Jeremy Gillen comments on Training AI to do alignment research we don’t already know how to do

Jeremy Gillen 25 Feb 2025 3:09 UTC
10 points
5
to the extent developers succeed in creating faithful simulators
There’s a crux I have with Ryan which is “whether future capabilities will allow data-efficient long-horizon RL fine-tuning that generalizes well”. As of last time we talked about it, Ryan says we probably will, I say we probably won’t.
If we have the kind of generalizing ML that we can use to make faithful simulations, then alignment is pretty much solved. We make exact human uploads, and that’s pretty much it. This is one end of the spectrum on this question.

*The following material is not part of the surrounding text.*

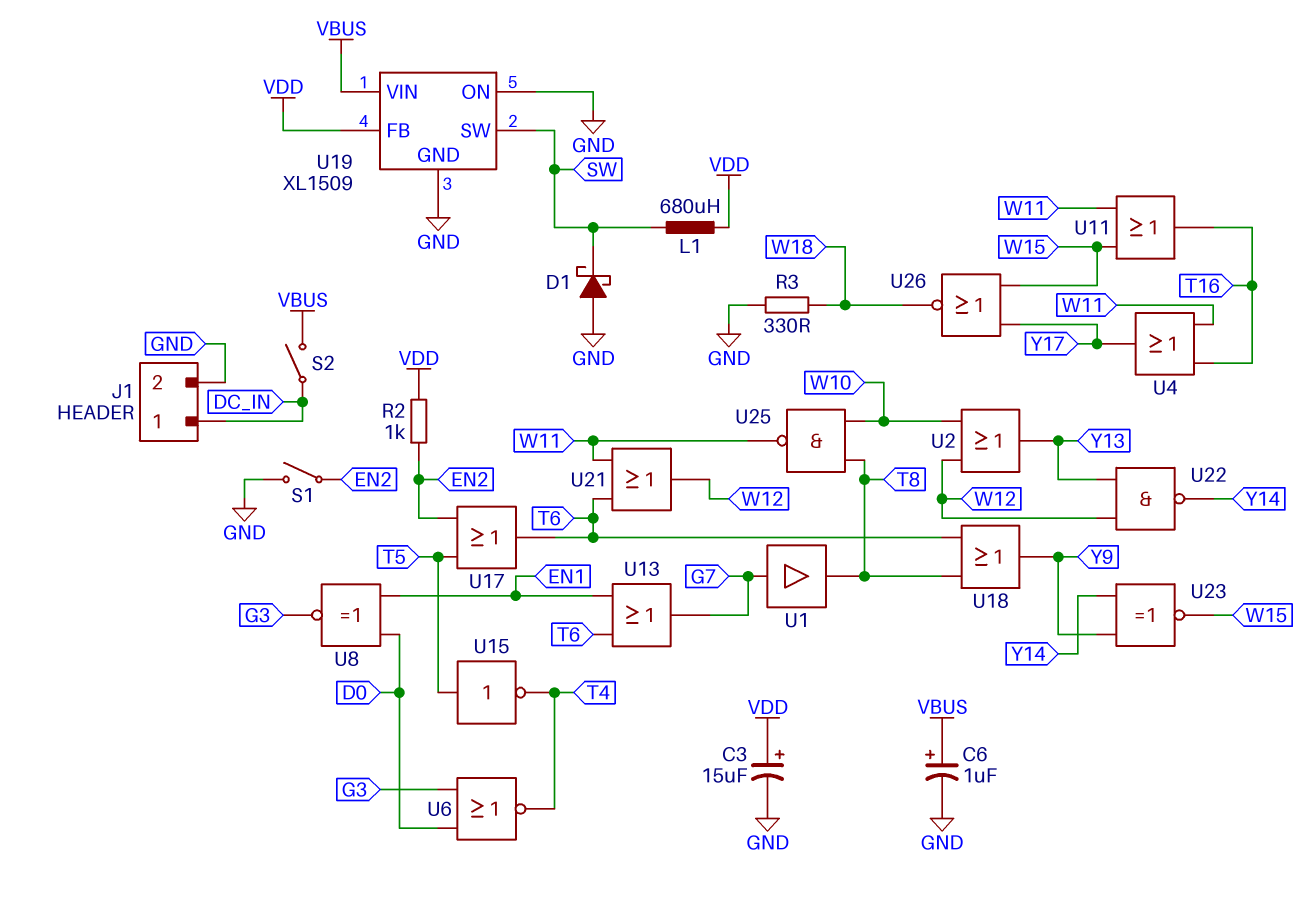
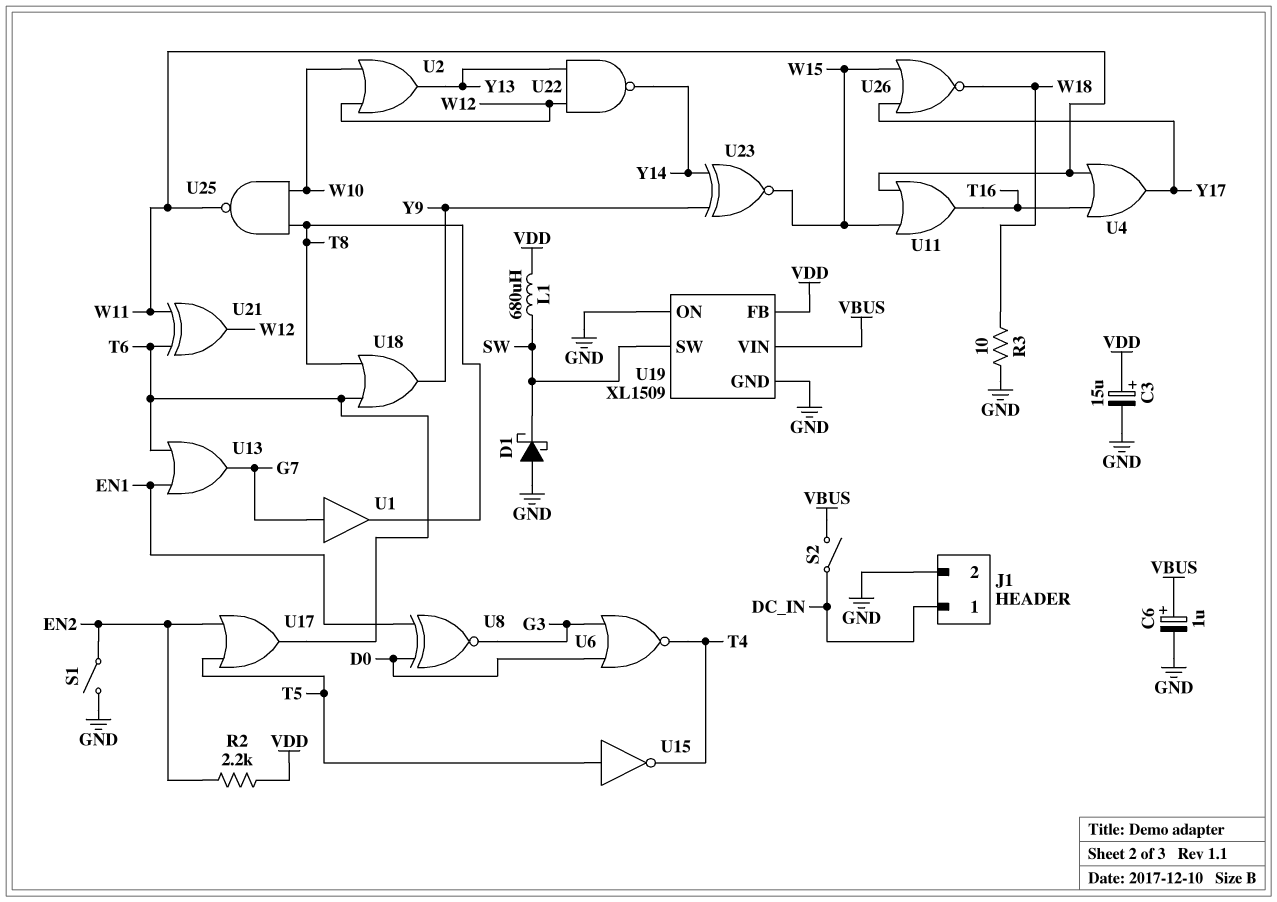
R2: 1k (EN2, VDD) -> 2.2k (EN2, VDD)
R3: 330 (GND, W18) -> 10 (GND, W18)
U21: OR (in T6, in W11, out W12) -> XOR (in T6, in W11, out W12)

There are weaker versions, which I think are what Ryan believes will be possible. In a slightly weaker case, you don’t get something anywhere close to a human simulation, but you do get a machine that pursues the metric that you fine-tuned it to pursue, even out of distribution (with a relatively small amount of data).
But I think the evidence is against this. Long horizon tasks are currently difficult to successfully train on, unless you have dense intermediate feedback. Capabilities progress in the last decade has come from leaning heavily on dense intermediate feedback.
I expect long-horizon RL to remain pretty low data efficiency (i.e. take a lot of data before it generalizes well OOD).
@ryan_greenblatt
- ryan_greenblatt 25 Feb 2025 22:37 UTC
  4 points
  0
  Parent
  FWIW, I don’t think “data-efficient long-horizon RL” (which is sample efficient in a online training sense) implies you can make faithful simulations.
  
  but you do get a machine that pursues the metric that you fine-tuned it to pursue, even out of distribution (with a relatively small amount of data).
  
  I think if the model is scheming it can behave arbitrarily badly in concentrated ways (either in a small number of actions or in a short period of time), but you can make it ~~behave well~~ perform well according to your metrics in the average case using online training.
  - Jeremy Gillen 25 Feb 2025 23:49 UTC
    2 points
    0
    Parent
    I think if the model is scheming it can behave arbitrarily badly in concentrated ways (either in a small number of actions or in a short period of time), but you can make it behave well in the average case using online training.
    I think we kind of agree here. The cruxes remain: I think that the metric for “behave well” won’t be good enough for “real” large research acceleration. And “average case” means very little when it allows room for deliberate-or-not mistakes sometimes when they can be plausibly got-away-with. [Edit: Or sabotage, escape, etc.]
    Also, you need hardcore knowledge restrictions in order for the AI not to be able to tell the difference between I’m-doing-original-research vs humans-know-how-to-evaluate-this-work. Such restrictions are plausibly crippling for many kinds of research assistance.
    FWIW, I don’t think “data-efficient long-horizon RL” (which is sample efficient in a online training sense) implies you can make faithful simulations.
    I think there exists an extremely strong/unrealistic version of believing in “data-efficient long-horizon RL” that does allow this. I’m aware you don’t believe this version of the statement, I was just using it to illustrate one end of a spectrum. Do you think the spectrum I was illustrating doesn’t make sense?
    - ryan_greenblatt 26 Feb 2025 2:28 UTC
      2 points
      0
      Parent
      Oh, yeah I meant “perform well according to your metrics” not “behave well” (edited)